Finite Volume Effects on Transverse Momentum Spectra at LHC and RHIC Using a Blast-Wave Model with Planck Transformed Temperatures

TL;DR

This study compares finite and infinite volume blast-wave models for heavy-ion collisions, showing that accounting for finite size and Lorentz transformations yields physically consistent freeze-out parameters.

Contribution

It introduces a finite volume blast-wave model with Planck transformations, improving the physical realism of temperature and volume estimates in heavy-ion collision analysis.

Findings

Finite volume model produces realistic fire cylinder volumes larger than initial overlap.

Infinite volume model yields unphysical infinite parameters.

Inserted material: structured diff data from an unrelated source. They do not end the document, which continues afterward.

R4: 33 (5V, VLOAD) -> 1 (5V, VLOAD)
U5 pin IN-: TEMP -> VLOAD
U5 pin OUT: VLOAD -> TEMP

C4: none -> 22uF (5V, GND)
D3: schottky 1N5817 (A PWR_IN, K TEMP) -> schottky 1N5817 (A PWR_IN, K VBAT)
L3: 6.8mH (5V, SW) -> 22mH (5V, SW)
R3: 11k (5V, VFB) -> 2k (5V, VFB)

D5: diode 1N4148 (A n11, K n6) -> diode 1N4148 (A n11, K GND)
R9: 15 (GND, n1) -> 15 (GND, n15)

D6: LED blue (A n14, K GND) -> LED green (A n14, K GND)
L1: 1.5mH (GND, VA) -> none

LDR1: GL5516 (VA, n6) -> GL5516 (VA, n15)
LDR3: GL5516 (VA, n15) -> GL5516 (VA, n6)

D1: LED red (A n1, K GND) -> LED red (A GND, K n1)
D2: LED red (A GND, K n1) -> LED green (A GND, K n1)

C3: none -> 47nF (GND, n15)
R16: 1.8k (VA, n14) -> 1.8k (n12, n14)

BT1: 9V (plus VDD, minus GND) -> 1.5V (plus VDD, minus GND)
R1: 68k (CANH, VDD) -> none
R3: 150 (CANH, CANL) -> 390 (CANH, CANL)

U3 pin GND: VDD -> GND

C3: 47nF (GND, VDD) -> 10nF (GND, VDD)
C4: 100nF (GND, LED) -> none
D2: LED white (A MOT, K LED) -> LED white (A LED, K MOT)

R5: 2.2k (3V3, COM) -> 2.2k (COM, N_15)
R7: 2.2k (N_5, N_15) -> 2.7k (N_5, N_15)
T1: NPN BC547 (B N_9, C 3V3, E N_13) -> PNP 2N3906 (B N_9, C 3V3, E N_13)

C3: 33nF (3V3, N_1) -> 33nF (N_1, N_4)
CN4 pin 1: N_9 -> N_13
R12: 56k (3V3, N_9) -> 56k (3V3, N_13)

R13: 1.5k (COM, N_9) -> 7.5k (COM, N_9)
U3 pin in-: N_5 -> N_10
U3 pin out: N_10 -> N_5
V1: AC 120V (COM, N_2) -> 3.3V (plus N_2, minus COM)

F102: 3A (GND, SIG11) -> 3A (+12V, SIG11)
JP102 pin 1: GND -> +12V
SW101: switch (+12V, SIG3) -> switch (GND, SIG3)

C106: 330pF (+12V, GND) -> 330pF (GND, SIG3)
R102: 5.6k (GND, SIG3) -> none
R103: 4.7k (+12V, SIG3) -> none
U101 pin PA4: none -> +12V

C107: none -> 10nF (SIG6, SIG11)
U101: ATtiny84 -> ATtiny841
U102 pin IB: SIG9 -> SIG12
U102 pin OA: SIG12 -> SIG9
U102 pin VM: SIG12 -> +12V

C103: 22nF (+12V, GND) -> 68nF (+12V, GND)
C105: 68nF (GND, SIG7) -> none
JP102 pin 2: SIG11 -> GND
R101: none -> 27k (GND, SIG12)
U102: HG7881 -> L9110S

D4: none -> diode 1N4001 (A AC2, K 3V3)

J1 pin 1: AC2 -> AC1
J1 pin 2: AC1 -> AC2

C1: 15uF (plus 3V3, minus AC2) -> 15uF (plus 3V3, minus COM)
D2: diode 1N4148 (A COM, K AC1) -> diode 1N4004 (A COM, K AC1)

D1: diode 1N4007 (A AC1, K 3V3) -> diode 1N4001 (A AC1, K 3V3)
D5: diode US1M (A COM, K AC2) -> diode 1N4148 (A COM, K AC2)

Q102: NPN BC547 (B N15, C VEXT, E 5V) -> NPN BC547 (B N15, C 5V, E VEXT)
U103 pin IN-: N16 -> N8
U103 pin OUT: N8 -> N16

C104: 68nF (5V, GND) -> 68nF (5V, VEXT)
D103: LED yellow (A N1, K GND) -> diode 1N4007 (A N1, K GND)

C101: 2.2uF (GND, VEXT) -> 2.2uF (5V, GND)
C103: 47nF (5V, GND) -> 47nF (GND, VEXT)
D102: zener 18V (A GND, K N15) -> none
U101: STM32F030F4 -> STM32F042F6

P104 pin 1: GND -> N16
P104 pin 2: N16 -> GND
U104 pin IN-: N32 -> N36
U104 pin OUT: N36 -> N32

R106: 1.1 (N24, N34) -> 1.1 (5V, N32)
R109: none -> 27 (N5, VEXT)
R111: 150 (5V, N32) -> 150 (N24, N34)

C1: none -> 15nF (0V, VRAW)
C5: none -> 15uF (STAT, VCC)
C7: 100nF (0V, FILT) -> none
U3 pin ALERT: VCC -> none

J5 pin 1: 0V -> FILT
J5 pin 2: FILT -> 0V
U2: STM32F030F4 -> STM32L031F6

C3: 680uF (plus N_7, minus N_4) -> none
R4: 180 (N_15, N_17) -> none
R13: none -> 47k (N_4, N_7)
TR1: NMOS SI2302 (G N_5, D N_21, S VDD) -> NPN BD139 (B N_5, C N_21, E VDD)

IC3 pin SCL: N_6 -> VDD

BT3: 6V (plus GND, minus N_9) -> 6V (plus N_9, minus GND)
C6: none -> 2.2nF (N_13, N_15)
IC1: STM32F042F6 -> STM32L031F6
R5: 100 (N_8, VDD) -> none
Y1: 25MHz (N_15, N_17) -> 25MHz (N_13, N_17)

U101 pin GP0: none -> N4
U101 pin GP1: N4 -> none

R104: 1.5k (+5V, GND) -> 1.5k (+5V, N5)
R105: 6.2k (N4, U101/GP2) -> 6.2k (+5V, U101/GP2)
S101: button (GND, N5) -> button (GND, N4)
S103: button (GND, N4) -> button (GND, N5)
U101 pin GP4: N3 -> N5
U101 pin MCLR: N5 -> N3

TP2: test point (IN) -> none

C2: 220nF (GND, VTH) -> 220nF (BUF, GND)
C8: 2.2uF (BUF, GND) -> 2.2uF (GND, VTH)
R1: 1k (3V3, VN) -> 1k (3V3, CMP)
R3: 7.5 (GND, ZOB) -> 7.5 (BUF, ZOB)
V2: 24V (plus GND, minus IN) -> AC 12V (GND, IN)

Finite volume model aligns with relativistic thermodynamics, except at specific energies.

Abstract

We investigate finite volume effects on the transverse momentum spectra of charged pions produced in the most central heavy-ion collisions at RHIC and LHC energies. A cylindrically symmetric finite volume Boltzmann-Gibbs blast-wave model is employed that fully incorporates the finite longitudinal extent of the fire cylinder at kinetic freeze-out. The model applies Planck transformations to convert the local rest frame temperature and chemical potential of each fluid element into laboratory frame values, ensuring full Lorentz covariance. This approach is compared with the conventional infinite volume blast-wave model, in which the thermodynamic parameters remain defined in the local rest frame while the particle momenta are expressed in the laboratory frame. Both models are fitted to the experimental transverse momentum distributions of charged pions measured by the HADES, STAR, PHENIX, and ALICE collaborations over the center-of-mass energy range $\sqrt{s_{NN}} = 2.4$ GeV to $5.44$ TeV. The finite volume model with Planck transformed laboratory frame parameters yields temperature values fully consistent with relativistic thermodynamics (except for a small anomaly at $\sqrt{s_{NN}} = 193$ and $200$ GeV) and produces realistic fire cylinder volumes several times larger than the initial nuclear overlap volume. In contrast, the conventional infinite volume model yields unphysical results: infinite volume, infinite maximum half-length, and maximum longitudinal flow velocity equal to the speed of light at all energies. These findings demonstrate that a proper treatment of finite system size, together with the correct Lorentz (Planck form) transformation of the thermodynamic variables, is essential for the reliable extraction of freeze-out parameters in heavy-ion collisions.